Transmission electron microscopy (TEM) uses a beam of electrons like a beam of light to form an image. In scanning electron microscopy (SEM) the electrons interact with the sample and X-rays emitted from the sample are studied.


Transmission electron microscopy (TEM)

An electron gun is used to produce the electrons, often through heating a tungsten wire. Electromagnetic lenses cause the electrons to spiral down the column of the microscope. Condenser lenses above the sample produce a focused beam, and lenses beyond the sample produce a diffraction pattern/image lower down the column.

In an optical microscope operating with light one moves the sample to focus the image; in TEM the position of the sample and lenses are fixed but the focal length of the objective lens can be changed.

Electrons are used instead of visible light or even X-rays because they have much smaller wavelengths. The wavelength of an electron is given by #lambda = h/sqrt(2mE)# (from quantum mechanics). The maths is largely unimportant; the key thing is typical electron beams have wavelengths of tens of picometers, shorter than even X-rays, so they can be used to image smaller things.

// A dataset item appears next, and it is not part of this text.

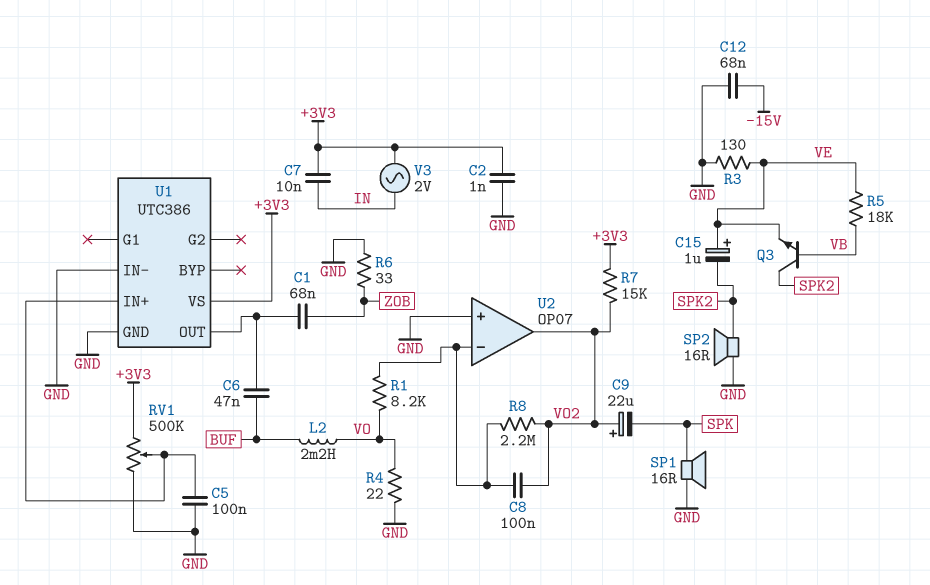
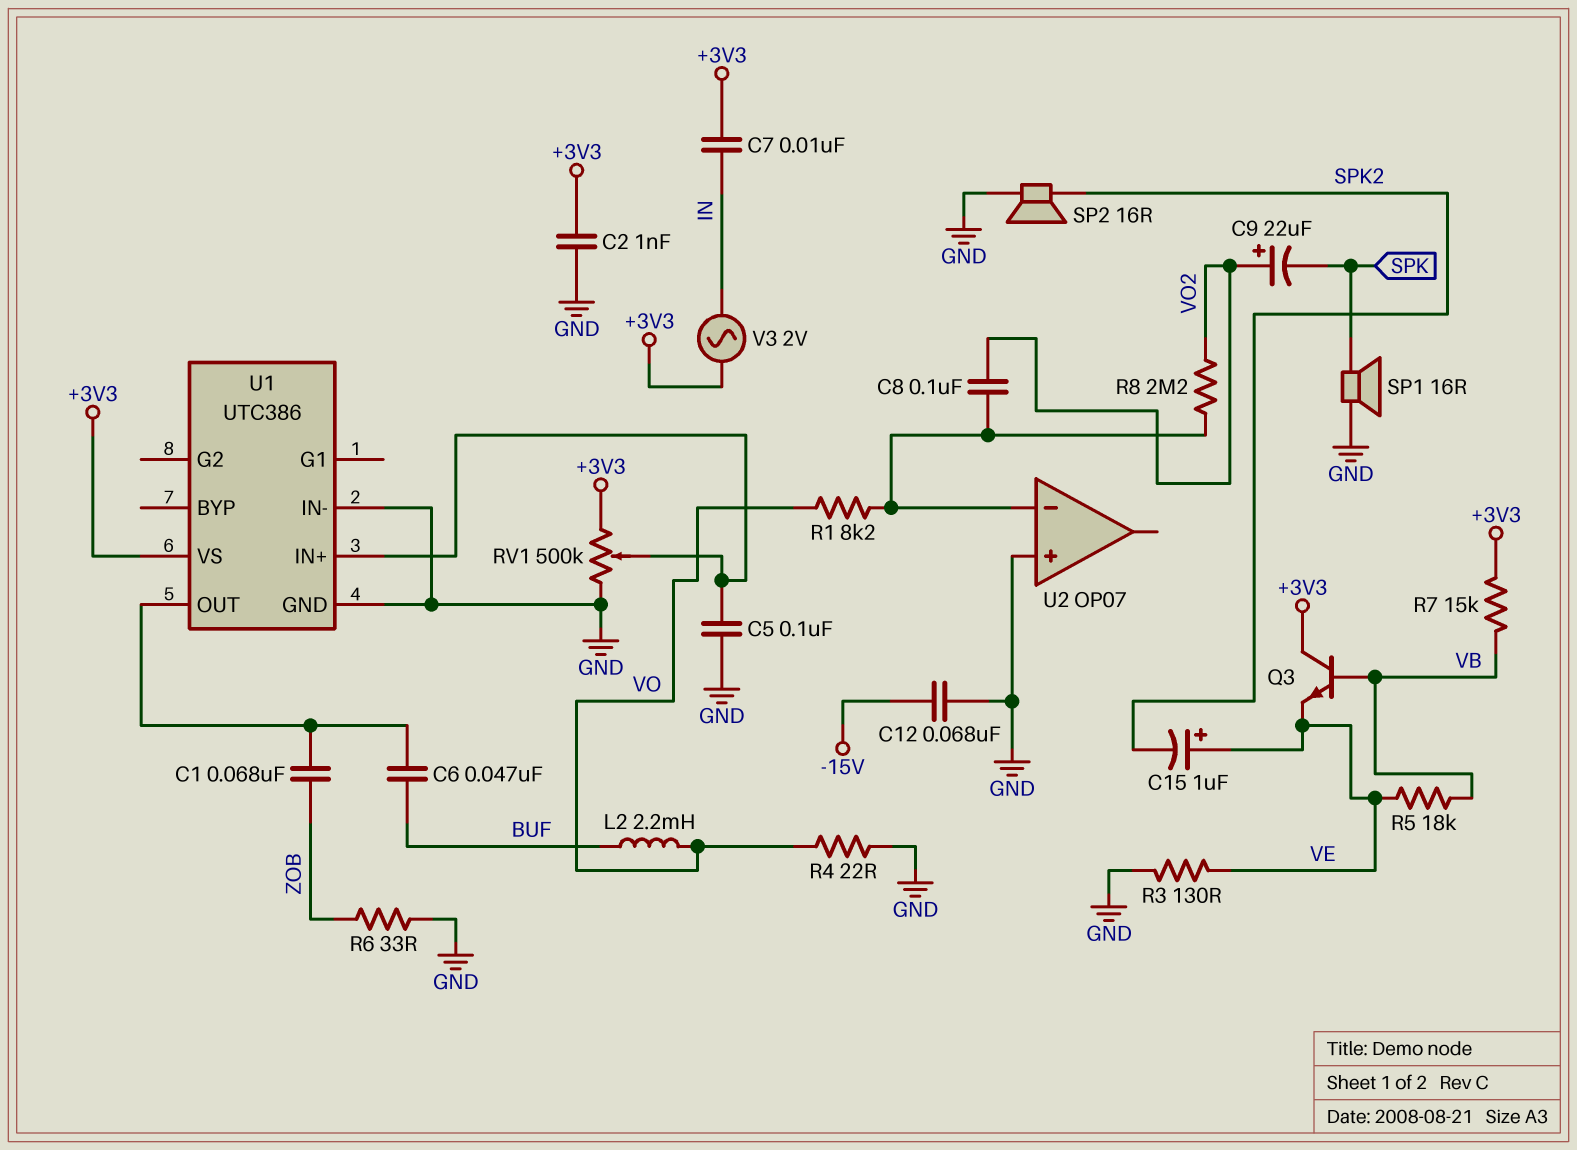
Q3: NPN (B VB, C SPK2, E VE) -> NPN (B VB, C +3V3, E VE)
R7: 15k (+3V3, VO2) -> 15k (+3V3, VB)
U2 pin out: VO2 -> none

In TEM the sample must be thin in the direction parallel to the incoming beam because electrons are charged and hence interact strongly with the atoms of the sample. If it is too thick the electrons may scatter many times to very high angles, lose energy, and not be transmitted to the image.

Diffraction patterns of the electrons can be examined alongside the image itself to learn about imperfections in the atomic lattice of the sample, or interatomic spacing.

Scanning electron microscopy (SEM)

Like in TEM, an electron gun and lenses produce a beam of electrons. However, there are no objective lenses because SEM does not depend on diffraction. Whereas in TEM we studied the elastically scattered electrons (i.e. their energy was largely unchanged), in SEM we study electrons which interact with the sample and transfer their energy to atoms or electrons in the sample.

Backscattered electrons can be collected as the beam moves across the surface and provide an image of the sample, and backscattered X-rays can give information about the chemical composition of the sample. It is usually a good idea to attach a conductor to the sample so charge doesn't store up on it.